I don't think there is anything you can do with multiple cursors that you cannot do with macros or regex replacements. But I also think multiple cursors are worth having!
I'm an Emacs user and there is a good multiple-cursors package for Emacs which I also use, so I have access to all of macros, regex-replacement and multiple cursors. I find that I do use all of them, but in different situations. I think of multiple cursors as "lightweight, instant feedback" macros.
I often screw up macros because of little edge cases that don't occur in the location where I'm recording but do occur somewhere else I want to apply the macro. You don't notice the mistake until you run the macro at that other location! If you ran the macro many times, you might not even notice the mistake until much later. When I do notice a mistake, I undo and edit the macro so that it applies to the other location too and then rerun.

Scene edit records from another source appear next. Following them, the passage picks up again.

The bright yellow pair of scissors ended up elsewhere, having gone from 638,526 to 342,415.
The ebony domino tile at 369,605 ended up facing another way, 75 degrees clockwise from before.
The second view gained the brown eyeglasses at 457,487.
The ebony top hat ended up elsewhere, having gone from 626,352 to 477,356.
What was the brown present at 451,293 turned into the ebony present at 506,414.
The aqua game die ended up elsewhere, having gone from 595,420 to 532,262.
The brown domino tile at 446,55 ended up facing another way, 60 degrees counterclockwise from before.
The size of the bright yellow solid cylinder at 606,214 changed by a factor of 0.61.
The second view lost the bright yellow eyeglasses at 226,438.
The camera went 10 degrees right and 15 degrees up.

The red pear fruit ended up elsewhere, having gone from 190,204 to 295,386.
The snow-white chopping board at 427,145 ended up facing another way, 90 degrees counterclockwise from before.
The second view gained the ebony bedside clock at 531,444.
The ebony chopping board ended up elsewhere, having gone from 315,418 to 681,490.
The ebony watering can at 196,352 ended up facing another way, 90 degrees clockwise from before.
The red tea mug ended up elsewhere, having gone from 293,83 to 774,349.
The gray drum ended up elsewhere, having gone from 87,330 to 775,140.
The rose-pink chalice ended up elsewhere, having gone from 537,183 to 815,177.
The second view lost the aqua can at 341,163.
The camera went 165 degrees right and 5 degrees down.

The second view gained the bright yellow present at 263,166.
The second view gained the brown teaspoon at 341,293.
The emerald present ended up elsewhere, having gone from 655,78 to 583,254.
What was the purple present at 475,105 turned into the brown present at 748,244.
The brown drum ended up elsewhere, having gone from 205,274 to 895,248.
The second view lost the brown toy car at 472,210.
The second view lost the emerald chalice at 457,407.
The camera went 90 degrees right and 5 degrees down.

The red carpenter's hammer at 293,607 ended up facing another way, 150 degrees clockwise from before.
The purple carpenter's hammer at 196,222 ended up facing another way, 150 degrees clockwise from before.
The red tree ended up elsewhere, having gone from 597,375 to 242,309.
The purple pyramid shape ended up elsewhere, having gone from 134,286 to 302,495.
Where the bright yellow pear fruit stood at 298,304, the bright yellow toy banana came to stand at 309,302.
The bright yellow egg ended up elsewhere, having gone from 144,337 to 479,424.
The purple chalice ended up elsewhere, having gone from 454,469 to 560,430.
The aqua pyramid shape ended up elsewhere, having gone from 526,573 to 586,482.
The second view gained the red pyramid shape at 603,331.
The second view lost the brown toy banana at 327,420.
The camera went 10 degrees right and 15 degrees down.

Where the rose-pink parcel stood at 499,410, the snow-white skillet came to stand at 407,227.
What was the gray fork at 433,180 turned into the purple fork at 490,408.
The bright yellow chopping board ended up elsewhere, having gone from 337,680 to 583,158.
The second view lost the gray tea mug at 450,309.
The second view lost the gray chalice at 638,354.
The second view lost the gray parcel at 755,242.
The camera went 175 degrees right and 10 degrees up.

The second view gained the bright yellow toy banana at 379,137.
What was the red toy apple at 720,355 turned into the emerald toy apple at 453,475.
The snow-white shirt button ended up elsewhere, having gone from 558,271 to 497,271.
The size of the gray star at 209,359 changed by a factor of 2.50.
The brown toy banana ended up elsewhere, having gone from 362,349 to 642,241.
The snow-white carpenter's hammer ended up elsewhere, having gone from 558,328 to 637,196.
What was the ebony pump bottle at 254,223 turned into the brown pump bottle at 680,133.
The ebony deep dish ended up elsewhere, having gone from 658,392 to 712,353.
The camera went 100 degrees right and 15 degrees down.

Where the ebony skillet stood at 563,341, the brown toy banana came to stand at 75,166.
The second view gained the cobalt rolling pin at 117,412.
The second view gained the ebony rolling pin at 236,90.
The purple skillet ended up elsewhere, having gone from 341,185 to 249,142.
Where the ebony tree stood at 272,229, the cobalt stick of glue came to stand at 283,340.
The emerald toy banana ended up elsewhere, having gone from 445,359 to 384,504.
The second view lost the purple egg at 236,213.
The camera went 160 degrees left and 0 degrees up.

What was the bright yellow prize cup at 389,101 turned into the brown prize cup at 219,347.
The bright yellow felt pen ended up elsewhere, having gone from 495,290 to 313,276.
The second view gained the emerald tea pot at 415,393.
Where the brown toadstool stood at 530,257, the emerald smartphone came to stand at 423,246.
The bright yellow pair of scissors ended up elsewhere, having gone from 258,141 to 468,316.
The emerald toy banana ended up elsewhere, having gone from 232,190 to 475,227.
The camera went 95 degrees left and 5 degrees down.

With multiple cursors, if I can see all of the cursors on the screen at once, I usually spot mistakes while I go along and fix them immediately. Macros are like the compile and run cycle, whereas multiple cursors are like using a REPL (even more like a Bret Victor style live environment). I always prefer REPLs for the same reason.
If I can't get all the cursors to fit on the screen at once, I typically use macros, but thinking much more carefully about the macros than I would with multiple cursors. If you almost never screw up macros multiple cursors might not benefit you. But then again they might, because they let you be sloppier and go faster.